L'évenement ne procede pas nécessairement d'une stratégie cohérente, élaborée à l'avance et complaisamment exposée au public, telle le "Mein Kampf" de HITLER. Il s'agit souvent de simples erreurs humaines, notamment des erreurs d'exécution : GROUCHY arrive en retard à WATERLOO et NAPOLEON se fait battre par la ponctualité germanique du maréchal BLUCHER.
C'est souvent aussi une exécution qui échappe au contrôle du décideur. Conseillé par les GUISE, le jeune CHARLES IX veut décapiter l'état-major du Parti Huguenot : le bon peuple de Paris se régale d'une Saint-Barthélémy généralisée aux voisins de palier.

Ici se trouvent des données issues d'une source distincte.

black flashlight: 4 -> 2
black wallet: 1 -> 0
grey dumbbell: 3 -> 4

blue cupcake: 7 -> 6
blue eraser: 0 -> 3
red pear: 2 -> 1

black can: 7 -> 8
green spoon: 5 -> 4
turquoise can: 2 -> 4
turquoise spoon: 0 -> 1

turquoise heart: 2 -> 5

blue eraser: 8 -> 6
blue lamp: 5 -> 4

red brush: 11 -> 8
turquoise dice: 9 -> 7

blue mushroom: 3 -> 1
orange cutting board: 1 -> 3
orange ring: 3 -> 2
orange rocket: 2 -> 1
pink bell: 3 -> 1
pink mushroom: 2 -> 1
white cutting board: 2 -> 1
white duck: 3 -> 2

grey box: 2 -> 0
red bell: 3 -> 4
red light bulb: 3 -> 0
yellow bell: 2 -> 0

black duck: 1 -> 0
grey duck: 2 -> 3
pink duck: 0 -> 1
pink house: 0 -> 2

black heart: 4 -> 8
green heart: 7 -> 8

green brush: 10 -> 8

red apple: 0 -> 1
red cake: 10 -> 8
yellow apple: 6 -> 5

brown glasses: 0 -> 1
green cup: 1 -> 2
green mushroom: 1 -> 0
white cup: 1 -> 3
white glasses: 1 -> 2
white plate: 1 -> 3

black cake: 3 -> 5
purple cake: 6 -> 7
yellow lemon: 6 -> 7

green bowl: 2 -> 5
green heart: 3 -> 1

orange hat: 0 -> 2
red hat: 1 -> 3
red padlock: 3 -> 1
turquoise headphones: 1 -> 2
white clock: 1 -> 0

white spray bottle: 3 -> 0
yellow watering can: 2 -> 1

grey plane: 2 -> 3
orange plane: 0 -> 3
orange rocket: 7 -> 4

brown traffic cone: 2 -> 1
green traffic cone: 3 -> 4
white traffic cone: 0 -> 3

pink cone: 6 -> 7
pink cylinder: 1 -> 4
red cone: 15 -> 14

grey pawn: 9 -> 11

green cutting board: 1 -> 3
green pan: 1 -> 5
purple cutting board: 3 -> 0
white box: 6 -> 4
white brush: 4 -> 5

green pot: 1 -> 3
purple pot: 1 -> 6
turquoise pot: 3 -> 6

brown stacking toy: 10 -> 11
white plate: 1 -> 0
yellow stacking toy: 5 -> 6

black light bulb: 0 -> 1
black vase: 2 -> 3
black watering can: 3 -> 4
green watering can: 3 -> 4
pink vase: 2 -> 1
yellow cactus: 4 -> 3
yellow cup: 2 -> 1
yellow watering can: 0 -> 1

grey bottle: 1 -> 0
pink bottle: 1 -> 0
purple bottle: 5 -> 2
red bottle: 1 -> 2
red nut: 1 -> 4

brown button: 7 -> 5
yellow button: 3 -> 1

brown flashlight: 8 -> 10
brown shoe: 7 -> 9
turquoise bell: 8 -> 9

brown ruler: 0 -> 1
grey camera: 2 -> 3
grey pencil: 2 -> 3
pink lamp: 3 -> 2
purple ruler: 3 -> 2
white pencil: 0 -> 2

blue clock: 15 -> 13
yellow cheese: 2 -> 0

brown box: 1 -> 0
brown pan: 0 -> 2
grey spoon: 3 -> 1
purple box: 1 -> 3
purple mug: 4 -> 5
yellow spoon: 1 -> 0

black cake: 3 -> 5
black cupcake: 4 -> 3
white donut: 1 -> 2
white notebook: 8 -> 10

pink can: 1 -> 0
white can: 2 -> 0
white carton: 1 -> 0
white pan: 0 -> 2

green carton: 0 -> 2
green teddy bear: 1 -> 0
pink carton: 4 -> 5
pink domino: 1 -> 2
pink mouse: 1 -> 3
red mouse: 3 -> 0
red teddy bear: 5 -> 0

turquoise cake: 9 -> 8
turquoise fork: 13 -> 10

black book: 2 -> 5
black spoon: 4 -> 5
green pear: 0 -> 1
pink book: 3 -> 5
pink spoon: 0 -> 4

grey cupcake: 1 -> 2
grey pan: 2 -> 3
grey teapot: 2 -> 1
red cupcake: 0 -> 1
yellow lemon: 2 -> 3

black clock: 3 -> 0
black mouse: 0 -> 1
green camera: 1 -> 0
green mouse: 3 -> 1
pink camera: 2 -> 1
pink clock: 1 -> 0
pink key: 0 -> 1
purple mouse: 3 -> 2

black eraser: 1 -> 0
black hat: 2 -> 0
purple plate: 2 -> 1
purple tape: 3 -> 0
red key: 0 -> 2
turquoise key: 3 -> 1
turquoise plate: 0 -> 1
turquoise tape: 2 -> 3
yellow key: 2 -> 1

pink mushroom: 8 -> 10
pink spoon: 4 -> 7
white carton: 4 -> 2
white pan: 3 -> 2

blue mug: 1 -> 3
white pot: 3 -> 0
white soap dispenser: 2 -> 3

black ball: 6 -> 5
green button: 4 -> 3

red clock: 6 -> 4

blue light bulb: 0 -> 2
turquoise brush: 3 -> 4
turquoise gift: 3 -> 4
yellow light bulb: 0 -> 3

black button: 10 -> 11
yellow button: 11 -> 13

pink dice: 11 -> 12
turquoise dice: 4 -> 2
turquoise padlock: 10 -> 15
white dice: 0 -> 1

En mai 1968, une banale histoire de cantine à l'Université de Nanterre débouche sur un conflit total de société qui s'acheve miraculeusement par un week-end d'Ascension et se solde, apres coup, par ce qui n'était pas réellement en jeu : les accords salariaux de Grenelle ultérieurement réglés par la dévaluation du franc.
Plus souvent c'est la vision du monde qui est à mettre en cause : par exemple la doctrine catholique du prêt à intérêt, la gloire du roi, l'idéal révolutionnaire de 1793 ou de 1917, la "manifest destiny" du peuple américain, allemand, juif ou arabe.
"Etranges aveuglements ou célestes vérités", comme on dit dans le "POLYEUCTE" de CORNEILLE, ces visions politiques reposent sur l'un ou l'autre des postulats suivants :
- "Je suis seul, le monde extérieur n'existe pas" (conception chinoise de l'Empire du Milieu, opposition entre la civilisation et la barbarie);
- "Je suis le plus puissant, j'impose ma loi" (divers impérialismes);
- "Dieu m'inspire ou je raisonne rationnellement, pour tout l'univers, donc tout autre doit suivre mon raisonnement".
Chaque vision du monde, chaque systeme de valeurs trop exclusivement incorporé dans des institutions et des comportements comporte en lui-même ses risques d'implosion interne et d'agression externe.
Le principal risque qui menace l'économie résulte de cela même qui lui donne un sens : c'est la vision politique. C'est vrai pour la gestion des états, c'est également vrai pour la gestion des entreprises.
B- DES VARIABLES?
Sur le fond permanent des comportements humains se tisse l'infinie variété des situations temporaires. Peut-on caractériser des typologies de risques politiques? peut-on surtout les affecter à des périodes historiques données?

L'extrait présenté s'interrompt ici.